The 106-Year History of AASHTO’s Annual Meetingeditor@aashto.org November 6, 2020 0 COMMENTS
The first annual meeting of the American Association of State Highway and Transportation Officials took place at the Raleigh Hotel in Washington D.C. on December 12, 1914 – a point in time when World War I was only five months old and Woodrow Wilson was at the start of the first of two terms as president of the United States.
[Above photo via the National Archives.]
That meeting nearly 105 years ago formally established the American Association of State Highway Officials or AASHO – which subsequently changed its name to AASHTO in 1973 – to address state-level highway needs and priorities.
Just 27 states attended that first-ever 1914 meeting, with only 17 represented in person by either their highway commissioners or engineers, while proxies represented the remaining 10 states. During the meeting, AASHO selected Henry Shirley of Maryland as its first president and its first official action under his leadership involved approving a legislative proposal to authorize participation of the federal government in highway construction.
While this inaugural meeting proved pivotal in launching of the new association, AASHO’s second annual meeting in December 1915 in Chicago set the stage for subsequent large-scale in-person conferences held on a yearly basis.
Those present for the meeting in Chicago focused on the continued need for federal aid allowing states to build better roads. Seven months after that meeting, President Wilson signed into law the pioneering Federal Aid Road Act of 1916, which helped lay the groundwork for the federal-state partnership in the building of highways nationwide.
Over the subsequent decades, the association’s annual meetings continue being held throughout the United States, hosted by a total of 52 cities and one village, that being Pinehurst in North Carolina. The record for hosting these meetings more often than any other city belongs to Chicago, which served in that role seven times to date: 1915, 1918, 1928, 1943, 1957, 1981, and 2015. A close runner-up in this category is Detroit, which served as a host city for six annual meetings: 1925, 1941, 1960, 1974, 1993, and 2011.
The easternmost place for the annual meetings has been Boston, with Coral Gables, Florida, the most southernmost location. Both the northernmost and westernmost site for an annual meeting is Anchorage, Alaska. Within the contiguous states, Seattle holds the record as the northernmost location while Portland, Oregon, has been the westernmost point.
The annual meetings have also been defining moments for AASHTO and more generally the further development of the nation’s transportation network. At the annual meeting in Pinehurst in November 1926, for example, delegates formally approved the locations of routes for the newly designated U.S. Numbered Highway System with the U.S. Bureau of Public Roads officially approving those routes in January 1927.

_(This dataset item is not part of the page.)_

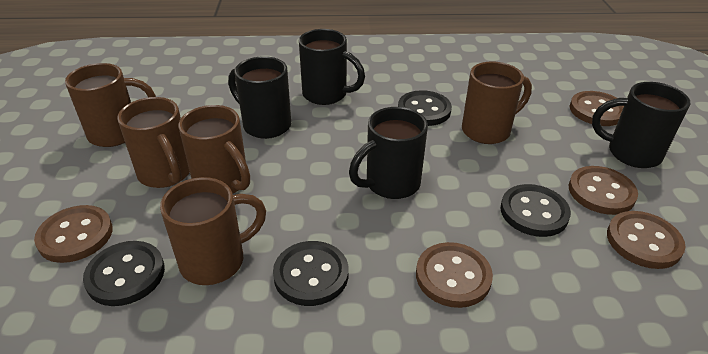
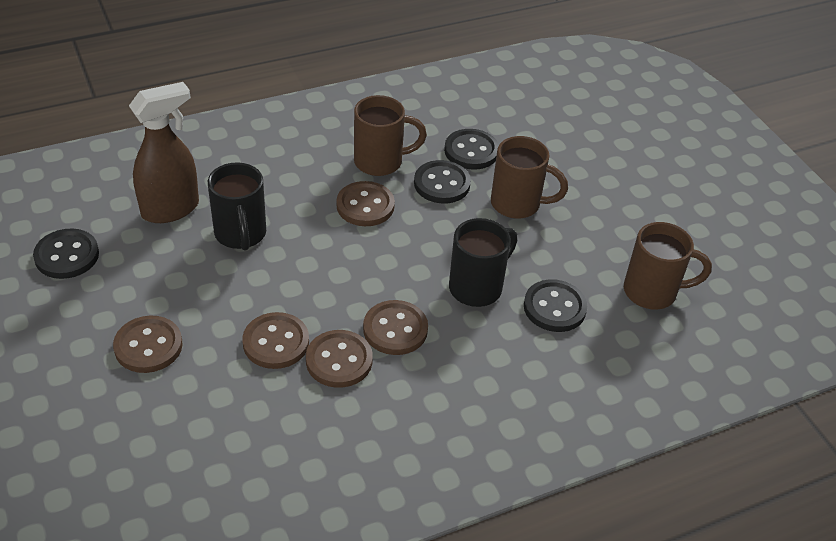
black mug: 4 -> 2
brown mug: 5 -> 3
brown spray bottle: 0 -> 1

Three decades later, the AASHO annual meeting in Atlantic City in November 1956 highlighted new major changes and challenges in roadbuilding for the states. In June of that year, President Dwight Eisenhower signed into law the Federal Aid Highway Act of 1956 authorizing the Interstate System.
In his remarks to annual meeting attendees in Atlantic City, outgoing AASHO president Rex Whitton of Missouri expressed appreciation for the enactment of Eisenhower’s landmark interstate highway measure.
He also took a moment, though, to make a point about the work that had yet to be completed: “It is simply this – we have a job to do!” said Whitton. “I know that we are going to do the job, but doing it will require courage, foresight, wisdom, initiative and vision.”
Another milestone in the history of the association occurred at the annual meeting in Los Angeles in November 1973. During this meeting, the association’s Policy Committee approved a proposal to change AASHO’s name to AASHTO to reflect a broader mission and membership that would encompass a multi-modal mission rather than just a highway-only orientation.
“In making these changes, I think the association is keeping abreast of the times and stepping into a role that is needed,” outgoing president Thomas Airis of the District of Columbia proclaimed at the meeting. “The emphasis now, as in the past, is on state officials.”